In his typical dualistic fashion, he’d only ever posed the stark alternatives of total victory or total defeat. By early 1945, total victory was long out of the question. Total defeat loomed. Why did Hitler reject outright the suggestions coming from Goebbels, Ribbentrop, Göring, Himmler, and others to try to negotiate an end to the war with one side or the other? Well one reason was his vain hope, of course, that the anti-German alliance would split. He’d dreamt that one last victory would concentrate the minds of the west on the need to join Germany in the fight against Bolshevism. He said he’d only negotiate from strength. Such hopes were ever more illusory. But his loss of grip on reality wasn’t such that he was blind to that. He wasn’t so stupid that he couldn’t see, like anyone else, that the war was hopelessly lost. He knew that he personally was a barrier to any negotiated settlement. He couldn’t survive one. Nor could he allow himself to fall into the hands of the enemy. But he could have killed himself at any point, saving the calamitous human losses of the last months of the war – heavier than in any other year of the conflict. He did it only when the Russians were at his very door. Why hold out in an obviously lost cause until then?

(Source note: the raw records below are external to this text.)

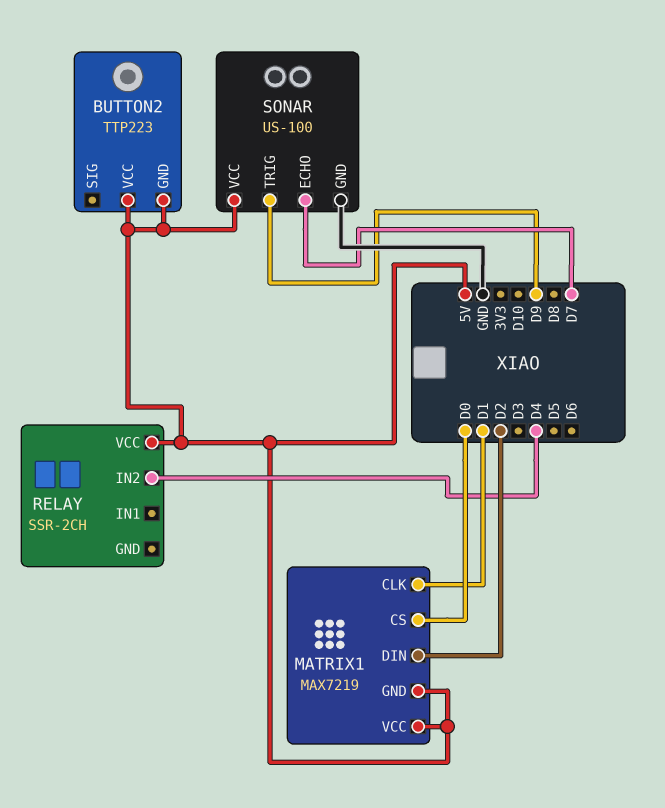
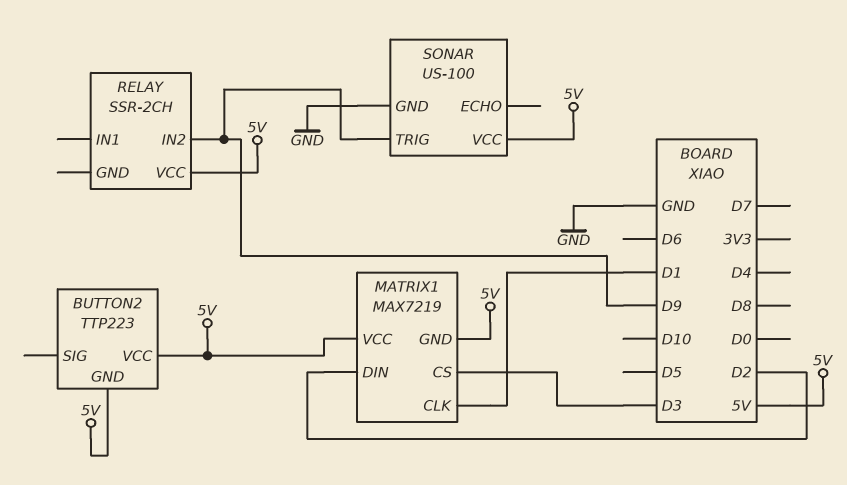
MATRIX1 pin CS: D0 -> D3
RELAY pin IN2: D4 -> D9
SONAR pin ECHO: D7 -> none

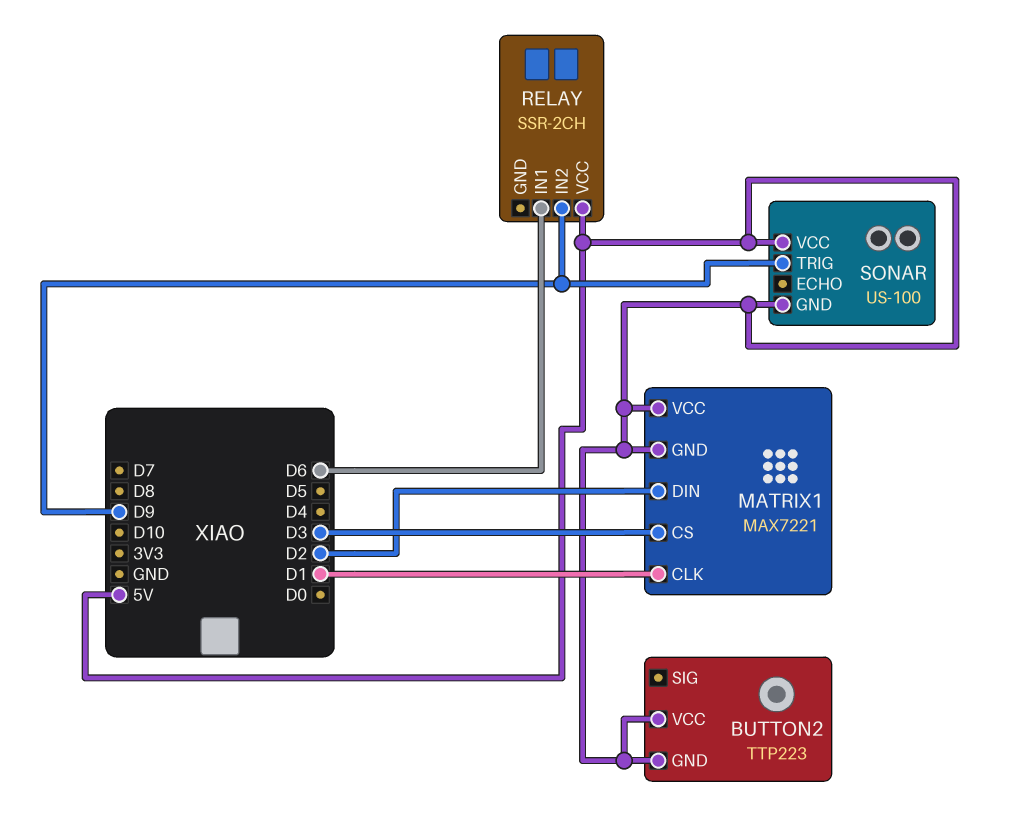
MATRIX1: MAX7219 -> MAX7221
RELAY pin IN1: none -> D6
SONAR pin GND: GND -> 5V

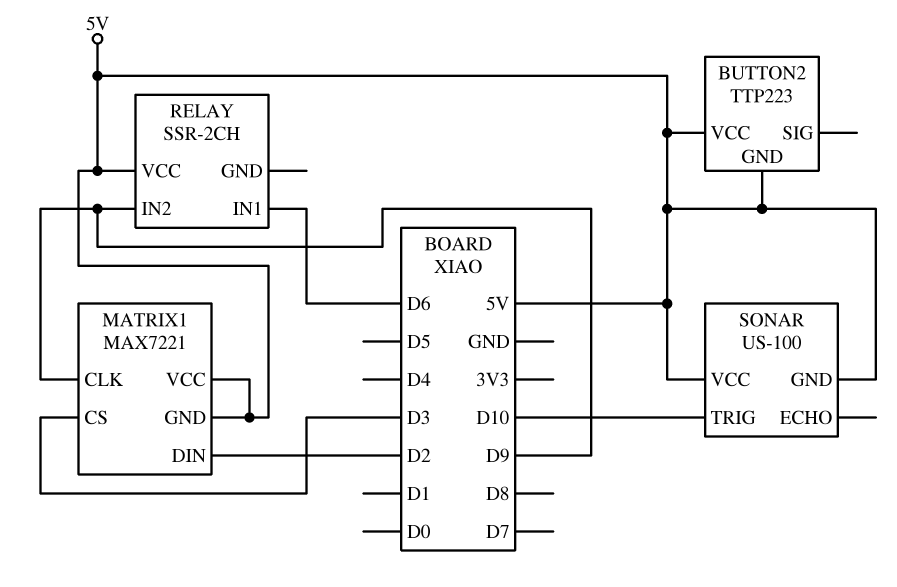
MATRIX1 pin CLK: D1 -> D9
SONAR pin TRIG: D9 -> D10

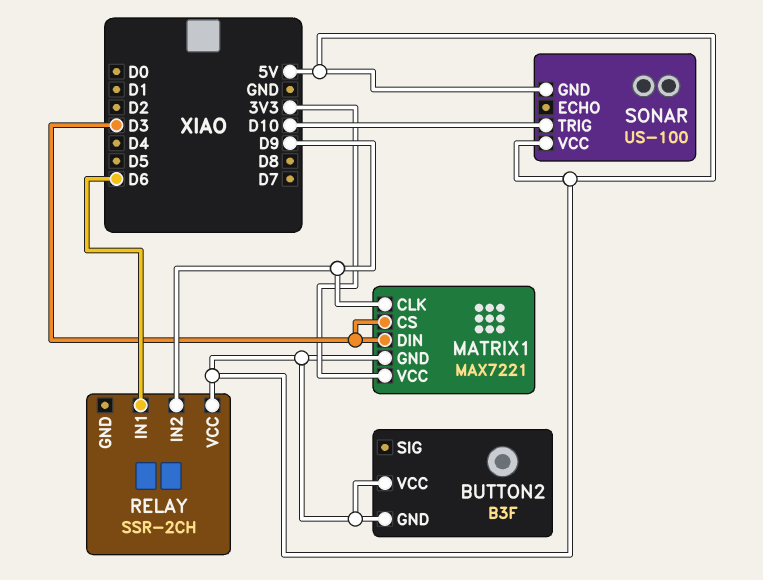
BUTTON2: TTP223 -> B3F
MATRIX1 pin DIN: D2 -> D3
MATRIX1 pin VCC: 5V -> 3V3

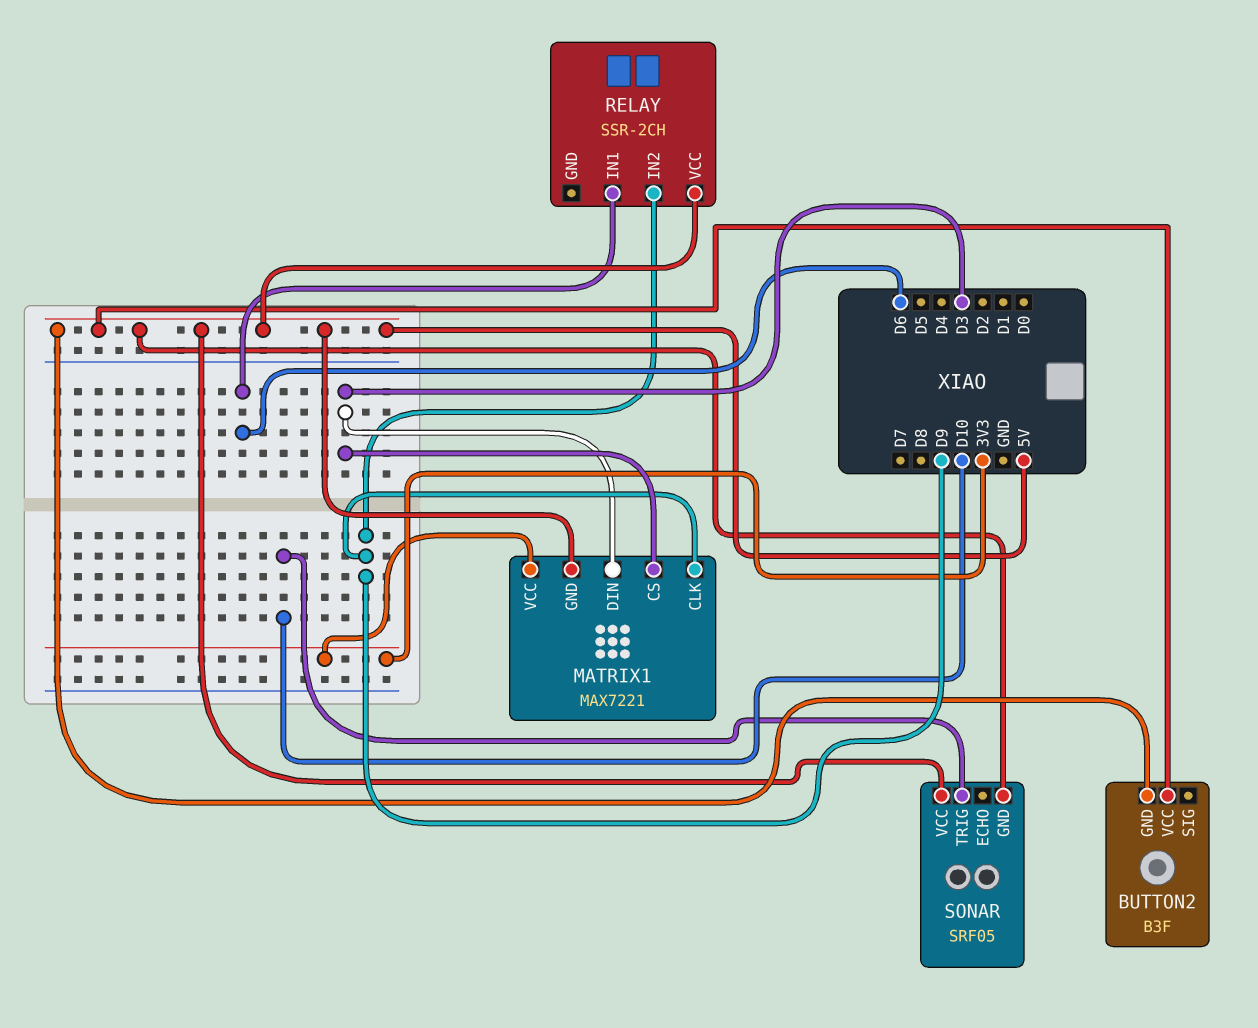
SONAR: US-100 -> SRF05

One reason was certainly the unheroic determination to cling on to his life, whatever the cost to others, to the very end. But Hitler wasn’t a coward. And he spoke more than once of how easy it would be to end his own misery by putting a bullet through his head. We come back to what Hitler thought he was fighting the war for. And to his view of his place in history.
The war, for Hitler, couldn’t conceivably be ended by a compromise peace – for him, another sell-out. He knew his Clausewitz. The great German military thinker had written: ‘Even the loss of freedom after an honourable and bloody battle secures the rebirth of the people’. Hitler followed this maxim. There could, therefore, be no thought of a negotiated settlement. For Hitler, would have been another capitulation – the mark of cowardice that would defile the nation yet again. The very purpose of the war had been to expunge the capitulation of 1918. There will be no repeat of November 1918, he stated over and again. ‘The war can last as long as it wants. Germany will never capitulate’, he declared. It wasn’t propaganda. He meant it. He told his Luftwaffe adjutant, Nicolaus von Below, at the end of 1944: ‘We’ll not capitulate. Never. We can go down. But we’ll take a world with us’. Honour in an epic defeat, a ‘heroic’ death, maximum destruction of the enemy to the last: these were what Hitler wanted to bequeath as his legacy to what he called ‘the coming man’. This was Hitler’s own view of his place in history as Germany’s defeat became inevitable.